Novel poly-β-cyclodextrin derivatives as advanced carriers for 5-fluorouracil for tumor: the impact of charge on antitumor efficiency

With the emergence of more and more cyclodextrin derivatives, cyclodextrin becomes an effective adjuvant for improving the prescription of drugs. Its application in pharmacy, especially in the sustained and controlled release, targeting, transdermal and mucosal drug delivery systems, is also being expanded and deepened. In this study, novel cyclodextrin derivatives were developed to investigate the impact of the charge on antitumor efficiency by introducing different groups (carboxymethyl or quaternary ammonium group) to poly-β-cyclodextrin (β-CD).

Charge had impact on antitumor efficiency. These novel poly-β-CD derivatives have potential applications in tumor sustained-release targeted therapy.

These novel β-CD derivatives were prepared by the nucleophilic substitution reaction and characterized by IR and 1H NMR. Fluorouracil (5-FU) was adopted as a model drug to form inclusion compounds. The content of 5-FU in inclusion compounds was evaluated using fluorine element analysis.
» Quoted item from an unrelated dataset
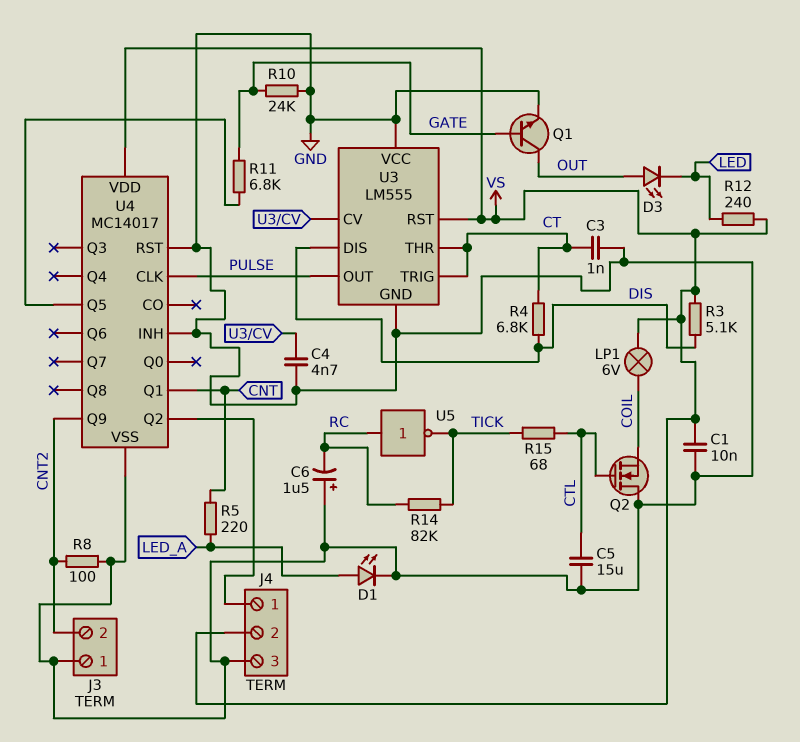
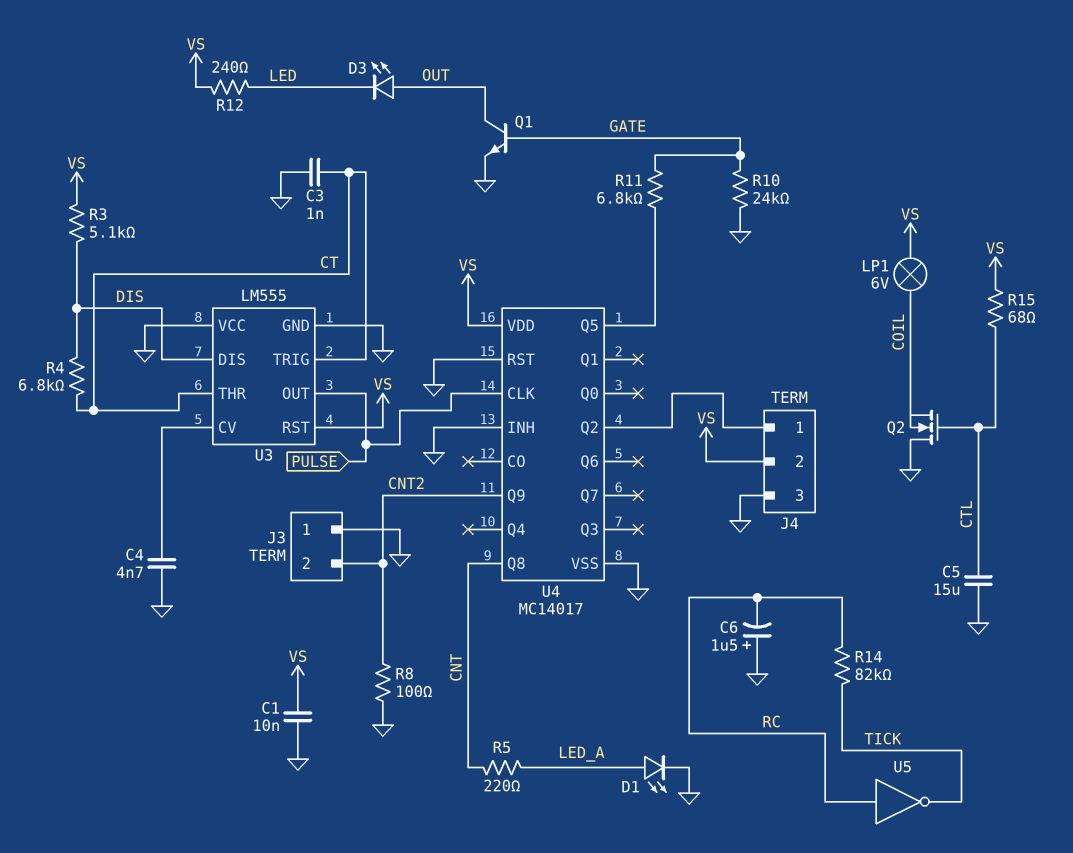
R15: 68 (CTL, TICK) -> 68 (CTL, VS)
U4 pin Q1: CNT -> none
U4 pin Q8: none -> CNT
Also, the cytotoxicity of poly-β-CD derivatives was studied. Finally, the effect of negative and positive charges on the antitumor activity of poly-β-CD derivatives-5-FU inclusion compounds on HepG2 cancer cells was evaluated. Human liver cancer HepG2 cells (CYP3A4G/7R clone 87, RRID: CVCL_1×10) were purchased from Cell Bank, Shanghai Institutes for Biological Sciences (China).
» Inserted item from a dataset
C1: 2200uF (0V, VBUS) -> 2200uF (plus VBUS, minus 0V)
The results of IR and 1H NMR indicated consistently that both carboxymethyl poly-β-CD (poly-CM-β-CD) and glycidyl trimethyl ammonium chloride (GTMAC) poly-β-CD (poly-GTAC-β-CD) were successfully prepared. Fluorouracil was successfully loaded into poly-β-CD derivatives. The results of fluorine analysis indicated that the content of 5-FU in 1 g poly-β-CD, poly-GTAC-β-CD and poly-CM-β-CD was 1,214, 921 and 1,187 µg, respectively. No cytotoxicity of poly-β-CD derivatives on HepG2 cells was observed. The killing effect of poly-β-CD-5-FU on HepG2 cells was similar to that of poly-GTAC-β-CD-5-FU. Poly-CM-β-CD-5-FU had the worst killing effect on HepG2 cells. Conclusions: Charge had impact on antitumor efficiency. These novel poly-β-CD derivatives have potential applications in tumor sustained-release targeted therapy.